Fink indicó a La Nación que en días recientes realizó publicaciones en las que instó a Fernández a “darle la cara al pueblo y que vaya a los debates, para que las personas puedan escuchar su criterio”, lo cual —según su apreciación— habría motivado que se le restringiera el acceso a los contenidos de la candidata y la posibilidad de interactuar con su cuenta.
Laura Fernández, quien se presenta como la continuidad del gobierno de Rodrigo Chaves, no ha participado en ningún debate, hasta el momento, y anunció que solo asistirá a cuatro, uno de estos es el organizado por el Tribunal Supremo de Elecciones (TSE), mientras que los otros tres son los de Trivisión, Radio Columbia y Monumental-Repretel.
Según afirmó la joven, en esas publicaciones etiquetó la cuenta oficial de Fernández con el fin de que el contenido llegara a la candidata. Asimismo, señaló que el pasado 6 de enero hizo un comentario en un video difundido en redes sociales por la campaña de Pueblo Soberano, en el que —según su relato— cuestionó la idoneidad para ejercer la presidencia de la República de quienes se niegan a dialogar y participar en espacios de debate, aun en un marco de respeto.
Fink sostuvo que su mensaje no fue ofensivo ni burlista, sino que correspondió a lo que calificó como una “crítica ciudadana”. Asimismo, indicó que el 7 de enero publicó un video en el que afirmó que Fernández no asiste a los debates por “miedo” y la señaló como “incapaz de dialogar”, además de acusarla de ser “incompetente a la hora de defender argumentos”, así como “irrespetuosa” y “populista”.
La joven negó que sus expresiones puedan considerarse ataques personales. Aunque Fink no oculta su oposición a la candidatura de Fernández —incluso con llamados explícitos a no votar por ella—, reprochó que se bloqueen en redes sociales las voces de quienes cuestionan o discrepan de las posturas y propuestas de Pueblo Soberano. “Nos podrán bloquear en las redes, pero no en las urnas”, subrayó.
Fink señaló que, horas después de hacer público el bloqueo, el perfil de Fernández dejó de aparecerle por completo en Instagram y que, al intentar buscarlo, la plataforma le mostró un mensaje indicando que la cuenta no existe. No obstante, La Nación constató que el perfil de la candidata se mantiene activo y visible para otros usuarios.

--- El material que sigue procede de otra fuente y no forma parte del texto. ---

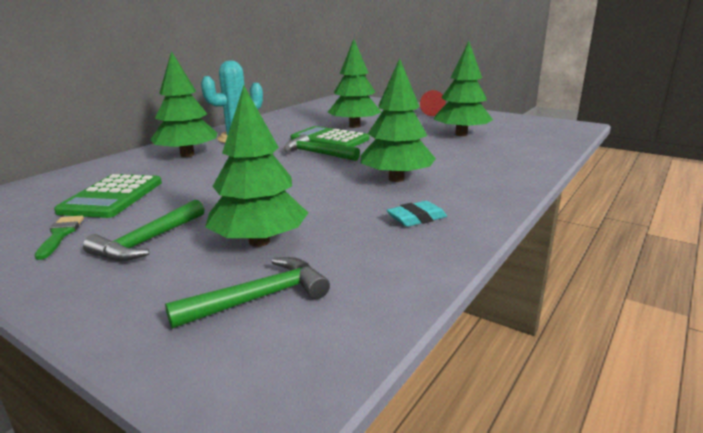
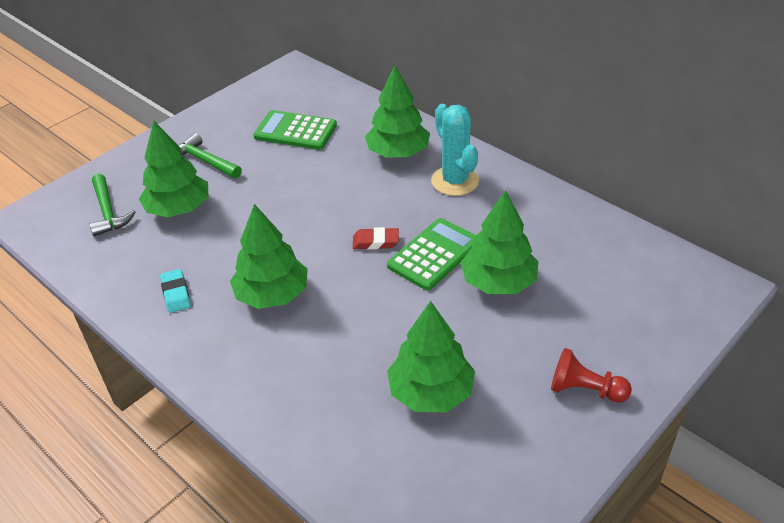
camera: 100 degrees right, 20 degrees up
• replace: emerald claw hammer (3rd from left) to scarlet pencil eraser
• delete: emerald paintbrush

La Nación remitió una serie de consultas al departamento de prensa de Laura Fernández y al jefe de campaña, Francisco Gamboa, con el fin de conocer su posición sobre los señalamientos planteados y los criterios aplicados en el manejo de las redes sociales. Si bien se indicó que las preguntas serían tramitadas, al cierre de esta edición se estaba a la espera de una respuesta.
Las preguntas se centraron en si la campaña cuenta con lineamientos para bloquear usuarios o eliminar comentarios, en la disposición de la candidata a recibir cuestionamientos de personas que no comparten sus posturas y en las razones específicas por las cuales se habría restringido el acceso de la activista Mia Fink a las redes sociales de Fernández. Asimismo, se consultó si existe algún registro de las publicaciones o interacciones que habrían motivado este tipo de decisiones.
Fink indicó que no forma parte de ningún partido político, tras haber hecho pública, en noviembre pasado, su renuncia a la militancia en Liberación Nacional (PLN) y a su participación en la campaña del entonces candidato presidencial Álvaro Ramos. Según explicó, esa decisión obedeció a supuestas presiones para moderar el tono de las críticas que realizaba contra contra el genocidio que ha estado ejecutando el Estado de Israel en Palestina.